Figure 20. The conversion of the camera coordinate system, the robot coordinate system and the calibration target coordinate system.

Figure 20. The conversion of the camera coordinate system, the robot coordinate system and the calibration target coordinate system.

Figure 21. Measurement and 3D coordinates of straight and cross weld lines. (a) Measure straight weld line; (b) 3D coordinates of the straight weld line; (c) Measure cross weld line; (d) 3D coordinates of the cross weld line.

Figure 21. Measurement and 3D coordinates of straight and cross weld lines. (a) Measure straight weld line; (b) 3D coordinates of the straight weld line; (c) Measure cross weld line; (d) 3D coordinates of the cross weld line.

When the robot moves along the straight weld lines, the measured weld line locations can be used directly for navigation. When the robot moves close to T-intersection weld lines, we can get two convex arcs on the laser stripes, and the vertical and horizontal locations of the weld lines can be extracted simultaneously using the CSL sensor. In Figure 22, we show the navigation and motion trajectories of the robot at the T-intersection of the weld lines. The average tracking error is less than 2 mm to ideal central line.

Figure 22. Weld line tracking results of the wall climbing robot. (a) Central lines of two cross weld lines (ground-truth); (b) Motion trail of the robot; (c) The tracking errors.

Figure 22. Weld line tracking results of the wall climbing robot. (a) Central lines of two cross weld lines (ground-truth); (b) Motion trail of the robot; (c) The tracking errors.

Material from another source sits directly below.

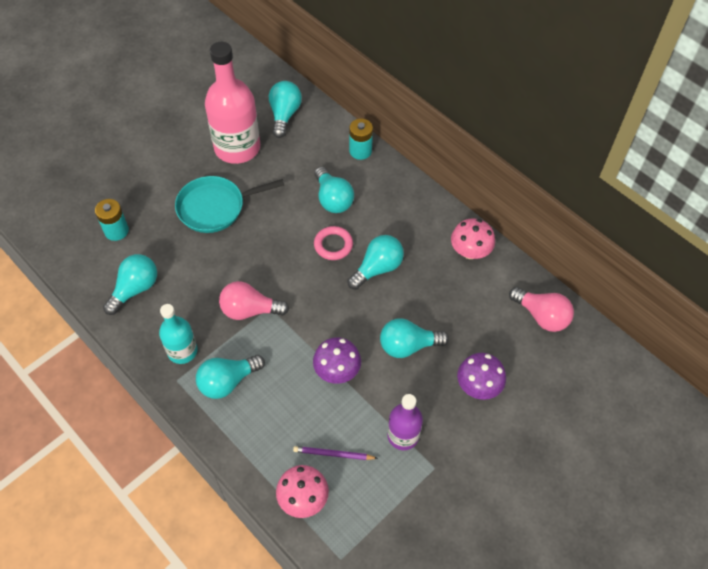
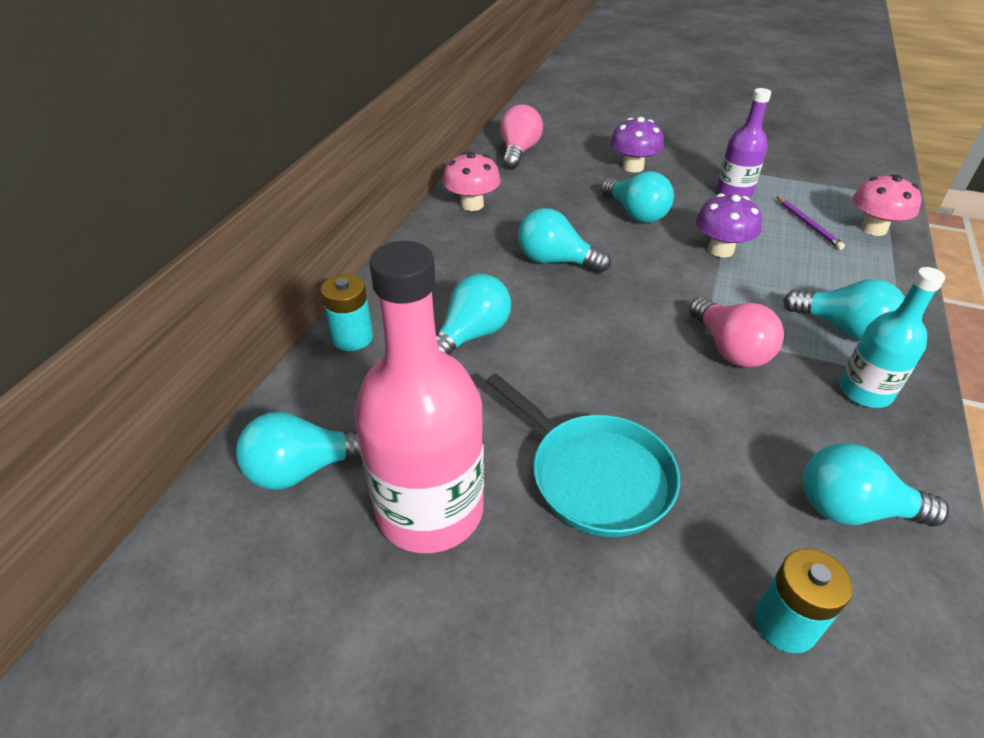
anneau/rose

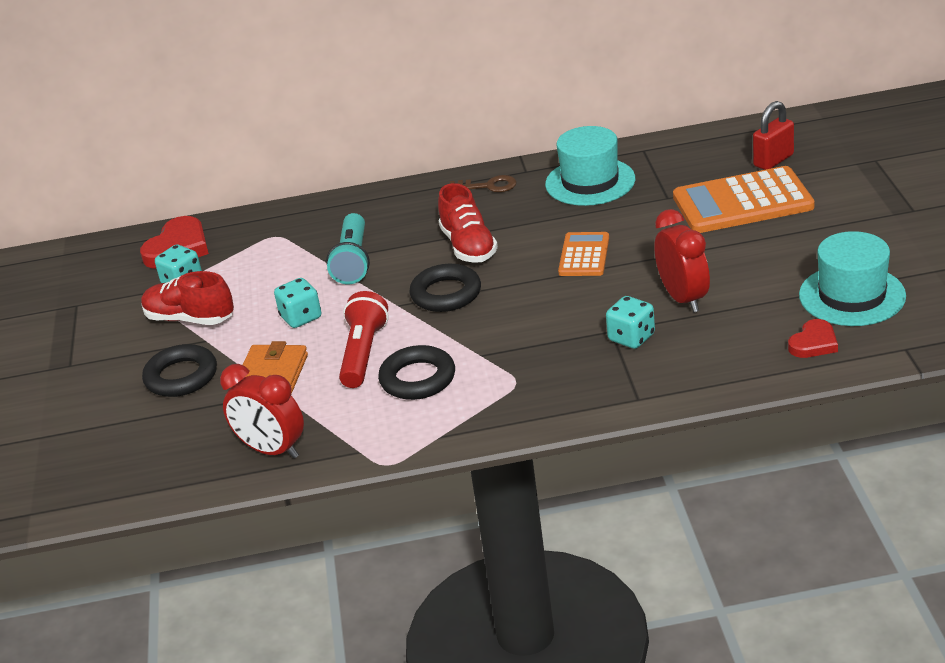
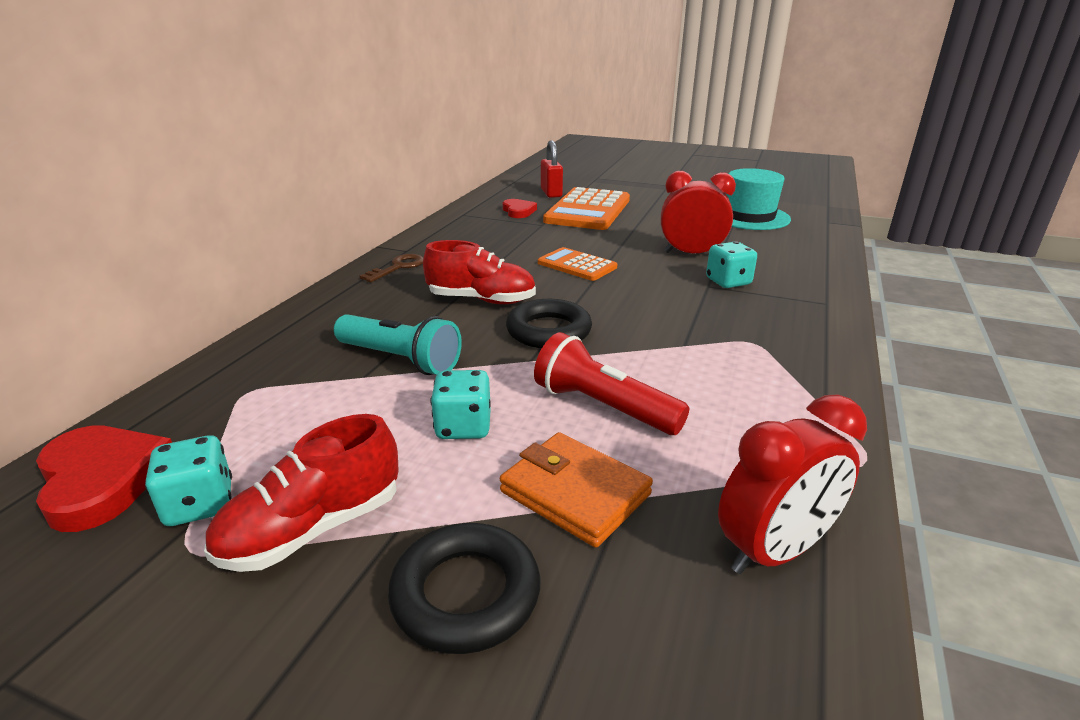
anneau/noir (2nd from left in the first image); chapeau/turquoise (1st from left in the first image); cœur/rouge (2nd from left)

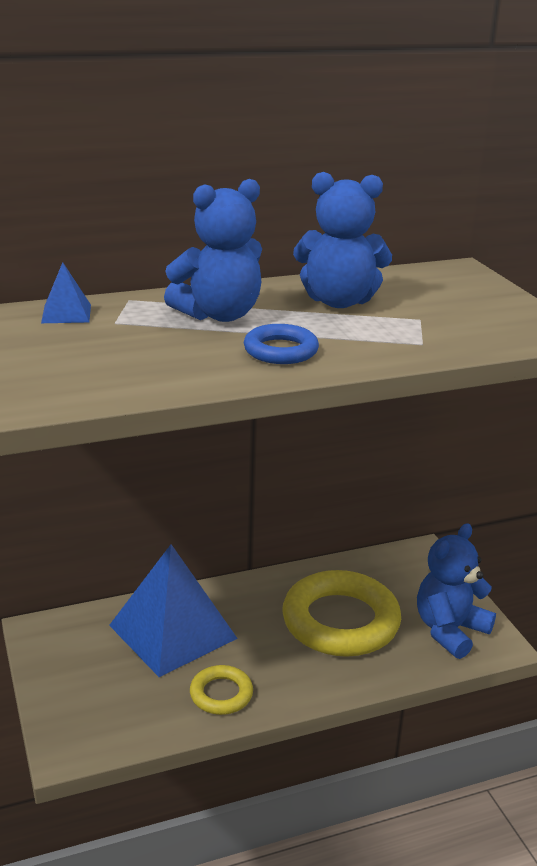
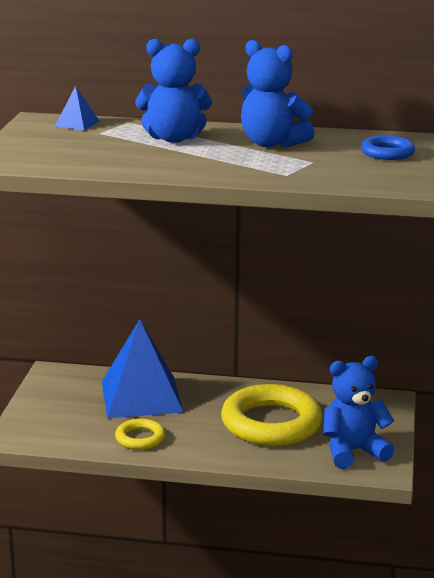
anneau/bleu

The camera does not have any optical filter, so that the segmentation process becomes more adaptive and lower cost compared with other ways used in the industry. Although a high noise level exists in low-quality images, the sensor and the proposed algorithm are robust enough to segment the laser stripe and detect weld lines accurately.

5. Conclusions

This paper proposes a structured light sensor with cross stripes and a segmentation algorithm of the stripe for vision navigation of a wall climbing robot in outdoor environments. The simple but effective cross structured light device provides an example for weld line measurement, while we provide a general methodology based on MED for a kind of measurement problems in industrial applications. The proposed algorithm chooses an adaptive monochromatic value space for preprocessing, and then recovers the laser stripe after the deconvolution process.

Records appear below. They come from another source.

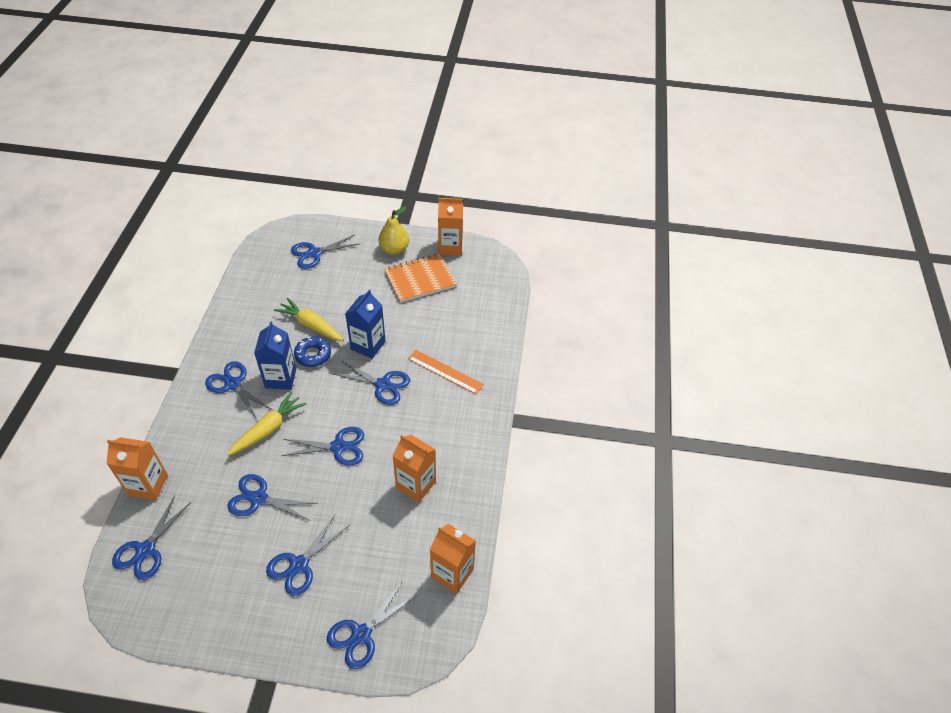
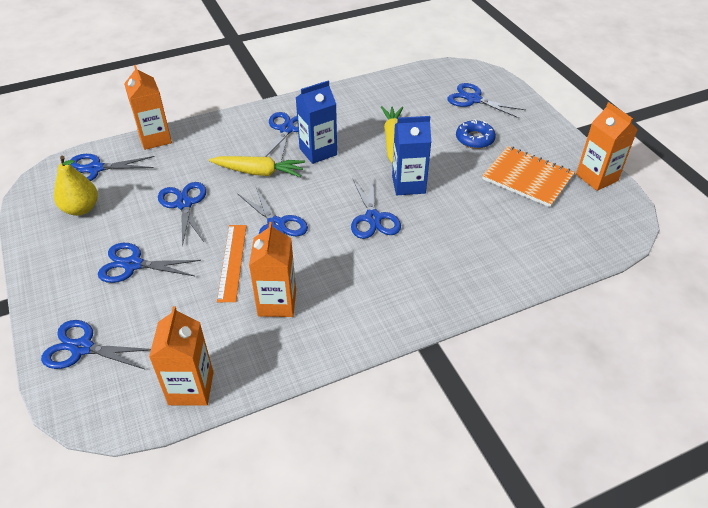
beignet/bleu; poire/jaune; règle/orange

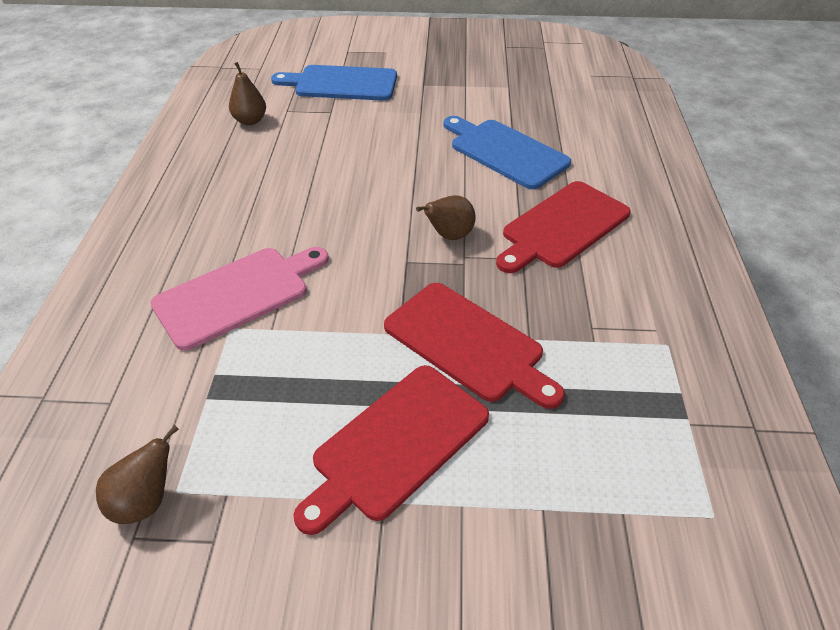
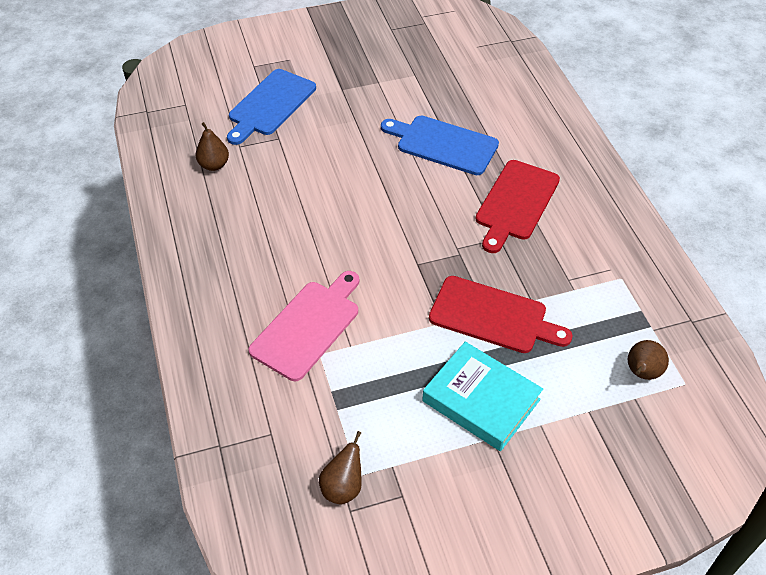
planche à découper/bleu (1st from left); livre/turquoise; poire/marron (3rd from left)

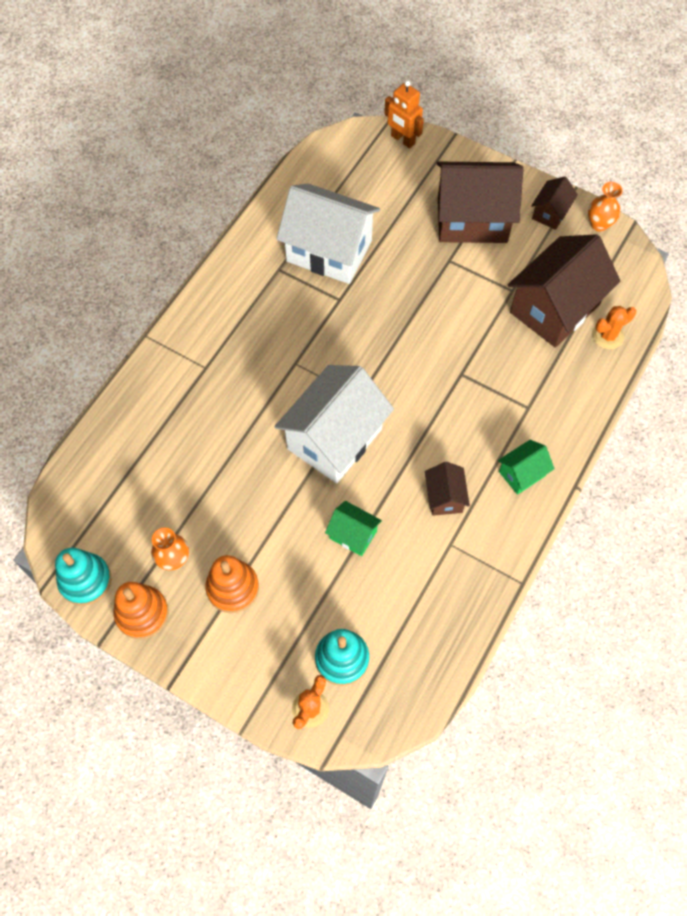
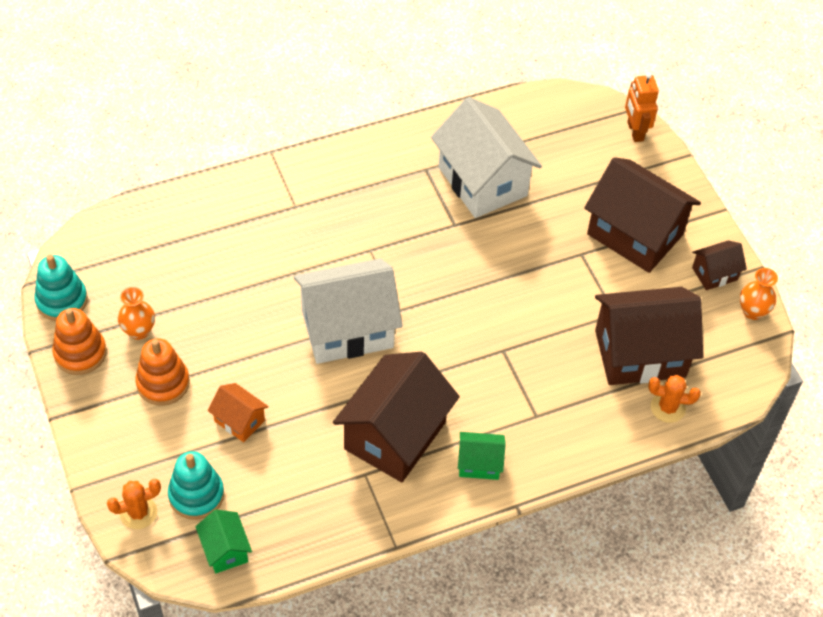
maison/vert (1st from left); maison/marron (1st from left); maison/orange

To process a color image with 640 × 480 pixels resolution, the average running time is about 20 ms. In cameral calibration, RMS of measurement errors is within 0.120 mm. In the field experiments, the absolute measurement error is less than 0.3 mm. In the robot navigation experiments, the average tracking error is less than 2 mm. The results of the experiments demonstrate that the designed sensor and the proposed algorithm have high accuracy, robustness and efficiency for measurement and navigation.